Ethel Sharriff 1963

Re-membering the Name of God

This week on the Chronic, we call God by all his names,creep up to the thresholds of Heaven, peak over the silver lining and approach God.

In the Upper Room, Florence Madenga cyber-connects to her spirituality.

“We are waiting for Apostle Debbie Banda-Viggs, a Malawian evangelist living in McKinney, Texas. None of us have ever seen her in person, but she will come to us through the small speakers my father has plugged into his laptop. The five of us – me, my 12-year-old brother and 22-year old sister, and my middle-aged parents – gather around the laptop in our small, three-bedroom apartment in Alexandria, Virginia. No one speaks. Someone turns off the washing machine droning on in the laundry room in the hallway.

We have been invited to the Upper Room. The e-mail, forwarded to me through Debbie Banda Ministries International, says that we are part of an exclusive group of worshippers. We have now entered a season of warfare, and it is time to crush the enemy, before we embark on what sounds like a brutal 70 days of fasting.

We edge closer to the laptop as a woman’s voice asks us to type if we can hear her. My mother nods. My father eagerly types yes.

“Come on, begin to pray,” says the voice, revving up like an engine. Other, lower voices from the speaker begin to murmur and pray. “Begin to ask God for forgiveness of sin,” commands the voice. We begin to murmur and pray. We have entered the Upper Room. We are ready for the high.”

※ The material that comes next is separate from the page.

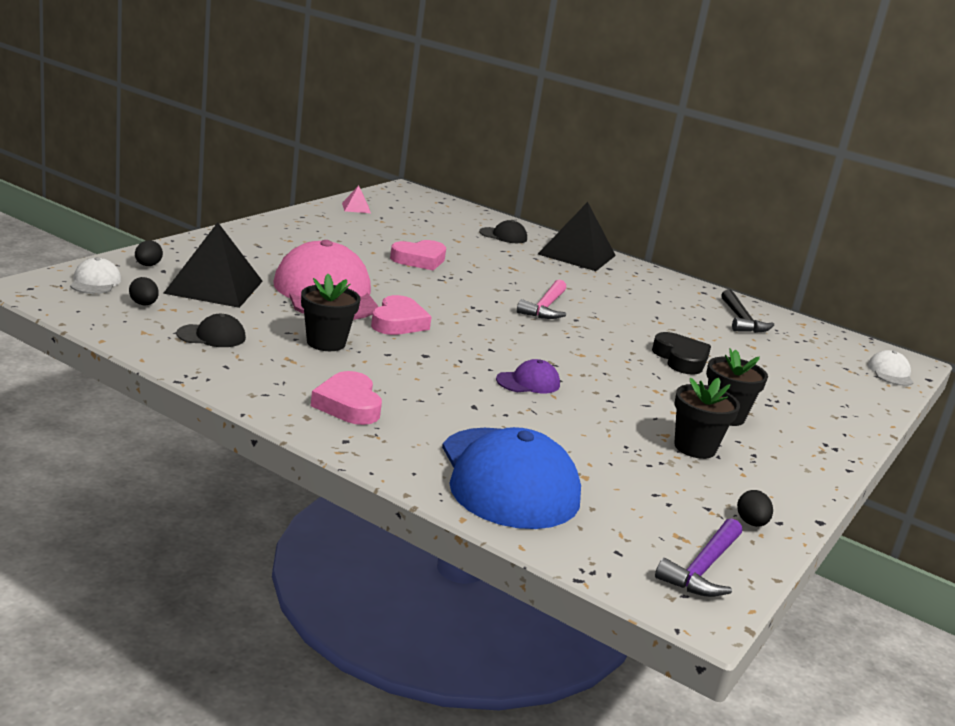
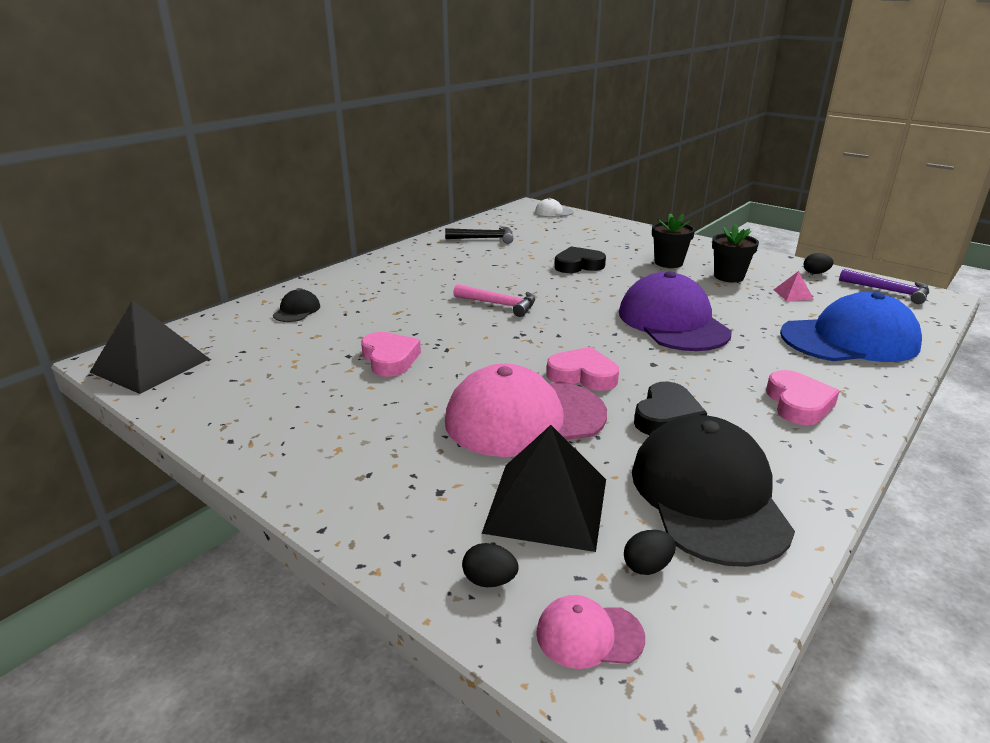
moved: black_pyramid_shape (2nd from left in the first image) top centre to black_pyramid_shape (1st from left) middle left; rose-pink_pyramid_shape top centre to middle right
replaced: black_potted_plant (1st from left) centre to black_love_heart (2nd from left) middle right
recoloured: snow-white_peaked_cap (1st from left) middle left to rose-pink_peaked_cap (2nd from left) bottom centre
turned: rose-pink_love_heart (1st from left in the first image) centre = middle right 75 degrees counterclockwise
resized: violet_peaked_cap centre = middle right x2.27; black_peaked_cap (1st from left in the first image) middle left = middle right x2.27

In Re-membering the Name of GodWendell Hassan Marsh maps the trajectories of Islam as it evolved in the New World and the limited definitions of Muslim communities in the African-American consciousness.

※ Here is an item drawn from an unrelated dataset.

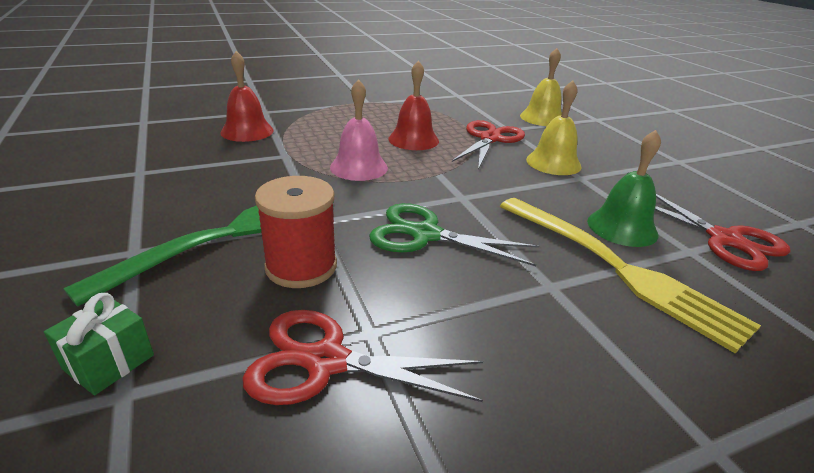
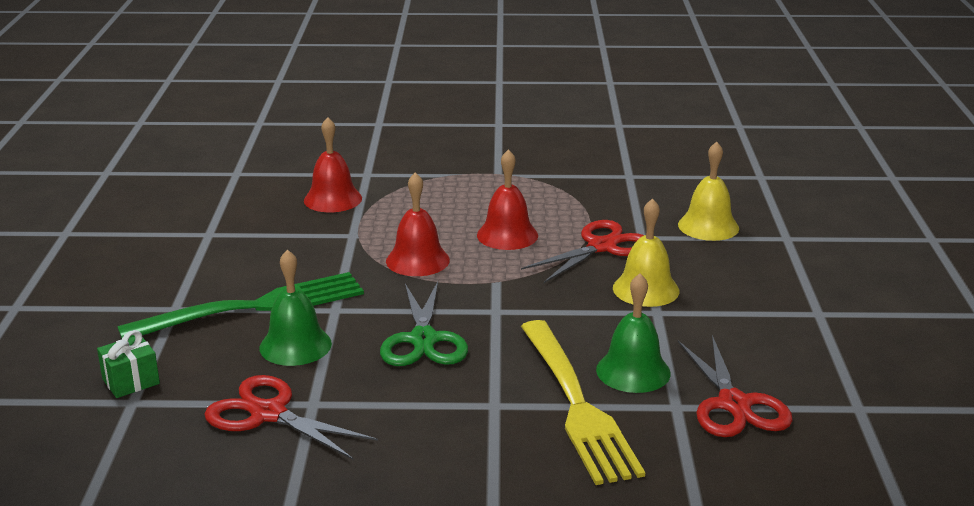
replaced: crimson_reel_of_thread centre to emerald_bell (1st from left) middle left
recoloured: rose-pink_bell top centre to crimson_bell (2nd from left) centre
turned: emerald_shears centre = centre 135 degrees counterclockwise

“My father was not a simple man even if his job was. After a high school education, for a living, he stirred paint that would be used on aeroplanes. Reading a full book, to him, seemed as unlikely as the Second Coming. That changed after he learned the name of God. He had been working at an aircraft manufacturer in Atlanta during the late 1960s when one of his co-workers asked him if he recognised the words on the side of a nearby jet. My father craned his neck briefly before laughing at this crazy Negro for asking him to read what seemed like squiggly lines. “You laugh at me, when you are the one who has forgotten your own language,” I always seem to imagine the other man saying. He then read the lines.

لا اله الا الله

la ilaha illAllah 

There is no god, but God, the man told my father.”

The struggle for freedom is a reckless, foolish and sacrosanct adventure – so believed Albert Luthuli, the first president of the African National Congress. A devout Christian, a man deeply committed to land and community, Luthuli saw the relationship between a nation and its ideals as founded on shared values, not the ingratiated construct that beleaguers the nationalism playing out in South Africa today. Jon Soske delves into the unpublished notebooks and speeches of a revered leader, who thought, fought and sometimes raged for justice.